This is an appeal from an order of the district court in the above bankruptcy proceeding confirming the denial by the referee of the petition of the above trustees for the employment of certain persons as their attorneys. The ground of the appeal is the claim that, without hearing on the petition, which satisfied all the requirements of General Order in Bankruptcy No. 44, 11 U.S.C.A. following section 53, the referee denied the employment of the attorneys sought by the trustees.
We think the court and referee erred in proceeding ex parte and in not having a hearing on the petition. General Order 44 provides
“No attorney for a receiver, trustee or debtor in possession shall be appointed except upon the order of the court, which shall be granted only upon the verified petition of the receiver, trustee or debtor in possession, stating the name of the counsel whom he wishes to employ, the reasons for his selection, the professional services he is to render, the necessity for employing counsel at all, and to the best of the petitioner’s knowledge all of the attorney’s connections with the bankrupt or debtor, the creditors or any other party in interest, and their respective attorneys. If satisfied that the attorney represents no interest adverse to the receiver, the trustee, or the estate in the matters upon which he is to be engaged, and that his employment would be to the best interests of the estate, the court may authorize his employment, and such employment shall be for specific purposes unless the court is satisfied that the case is one justifying a general retainer * * (Emphasis supplied.)
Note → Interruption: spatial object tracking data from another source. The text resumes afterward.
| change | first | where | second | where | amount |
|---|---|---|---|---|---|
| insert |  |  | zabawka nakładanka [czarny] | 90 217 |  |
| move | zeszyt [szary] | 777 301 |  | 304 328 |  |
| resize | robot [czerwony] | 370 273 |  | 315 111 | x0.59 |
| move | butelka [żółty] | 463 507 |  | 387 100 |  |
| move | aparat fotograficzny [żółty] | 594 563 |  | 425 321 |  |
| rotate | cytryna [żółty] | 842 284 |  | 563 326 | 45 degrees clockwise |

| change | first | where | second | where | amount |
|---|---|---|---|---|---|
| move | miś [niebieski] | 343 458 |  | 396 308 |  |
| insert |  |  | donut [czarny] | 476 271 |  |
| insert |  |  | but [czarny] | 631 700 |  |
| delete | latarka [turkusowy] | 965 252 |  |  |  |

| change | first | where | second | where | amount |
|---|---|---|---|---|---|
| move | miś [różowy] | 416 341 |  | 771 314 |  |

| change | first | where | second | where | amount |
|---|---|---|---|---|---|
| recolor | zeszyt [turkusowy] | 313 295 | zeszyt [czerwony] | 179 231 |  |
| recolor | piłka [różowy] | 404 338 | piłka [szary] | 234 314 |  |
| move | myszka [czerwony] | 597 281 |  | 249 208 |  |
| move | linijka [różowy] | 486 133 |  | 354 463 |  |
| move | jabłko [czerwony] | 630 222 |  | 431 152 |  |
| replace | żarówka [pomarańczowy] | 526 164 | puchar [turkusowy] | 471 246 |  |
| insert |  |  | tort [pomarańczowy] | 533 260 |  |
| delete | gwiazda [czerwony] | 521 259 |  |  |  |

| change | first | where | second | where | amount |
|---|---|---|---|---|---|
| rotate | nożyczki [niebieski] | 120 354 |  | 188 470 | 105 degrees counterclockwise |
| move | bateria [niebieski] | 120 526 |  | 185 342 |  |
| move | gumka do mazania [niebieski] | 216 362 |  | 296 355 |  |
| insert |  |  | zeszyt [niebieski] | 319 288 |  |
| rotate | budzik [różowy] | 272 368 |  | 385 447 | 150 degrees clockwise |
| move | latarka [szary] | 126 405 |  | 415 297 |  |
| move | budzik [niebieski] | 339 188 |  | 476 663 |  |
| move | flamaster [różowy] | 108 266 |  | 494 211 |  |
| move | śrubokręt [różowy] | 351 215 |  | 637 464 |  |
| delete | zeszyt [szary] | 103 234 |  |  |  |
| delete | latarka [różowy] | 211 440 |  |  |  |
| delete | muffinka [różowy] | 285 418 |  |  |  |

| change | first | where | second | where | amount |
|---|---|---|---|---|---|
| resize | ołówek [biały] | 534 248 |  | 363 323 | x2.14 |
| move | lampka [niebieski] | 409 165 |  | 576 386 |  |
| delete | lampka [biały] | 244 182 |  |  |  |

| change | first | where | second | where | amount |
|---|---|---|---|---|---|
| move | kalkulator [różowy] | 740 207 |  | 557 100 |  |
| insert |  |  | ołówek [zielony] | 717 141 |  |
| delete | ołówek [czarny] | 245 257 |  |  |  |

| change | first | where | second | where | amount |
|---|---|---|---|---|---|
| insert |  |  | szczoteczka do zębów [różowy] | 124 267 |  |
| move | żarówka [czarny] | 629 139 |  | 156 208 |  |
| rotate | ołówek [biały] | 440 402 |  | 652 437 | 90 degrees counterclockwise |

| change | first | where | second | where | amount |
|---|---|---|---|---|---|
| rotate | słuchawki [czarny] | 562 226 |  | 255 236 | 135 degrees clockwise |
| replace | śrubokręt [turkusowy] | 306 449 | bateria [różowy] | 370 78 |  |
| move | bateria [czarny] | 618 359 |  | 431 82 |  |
An inspection of the trustees’ verified petition shows that it stated the complicated character of the trustees’ anticipated litigation, creating a special need of counsel for the successful discharge of the trustee obligation. Every requirement of General Order 44 is fully satisfied by the allegations of the petition. As was stated by the Second Circuit with reference to General Order 44 in the Matter of Mandell, 2 Cir., 69 F.2d 830, 831,
“Only in the rarest cases should the trustee be deprived of the privilege of selecting his own counsel, and the reasons which make it for the best interest of the estate to have the court select the attorney over the trustee’s objections should appear in the record.”
The Fourth Circuit in Kanter v. Robertson et al., 102 F.2d 92, 93 stated of the relations between the trustee and his attorney:
“* * * Ordinarily the choice of an attorney for the Trustee rests with the trustee subject to the approval or disapproval of the referee or judge, and the choice of the trustee should be confirmed unless good reasons appear to the contrary.”
The reasons of the referee “to the contrary” were arrived at by an ex parte process of which the trustees had no knowledge until the order was entered. Thus the referee frustrated the first choice of the trustees for their attorneys for the important and difficult work before them.
The referee frankly says he makes no findings of fact on the allegations of the *912petition because the proceeding is ex parte. He states he was in receipt of certain communications which raised a question in his mind as to whether the proposed attorneys might have an interest which would disqualify them. We think that under General Order 44 the petitioning trustees are entitled to a hearing on their petition for a judicial deliberation on the matters the referee has in mind.
The trustees ask us to pass on the sufficiency of the matters outlined but not found in the referee’s report to warrant a refusal to permit the employment of the proposed attorneys. This would be futile for we do not know what importance they may have as the issue is developed at the hearing.
The order appeal from is reversed and the case remanded for a hearing on the merits of the petition for the employment of the attorneys.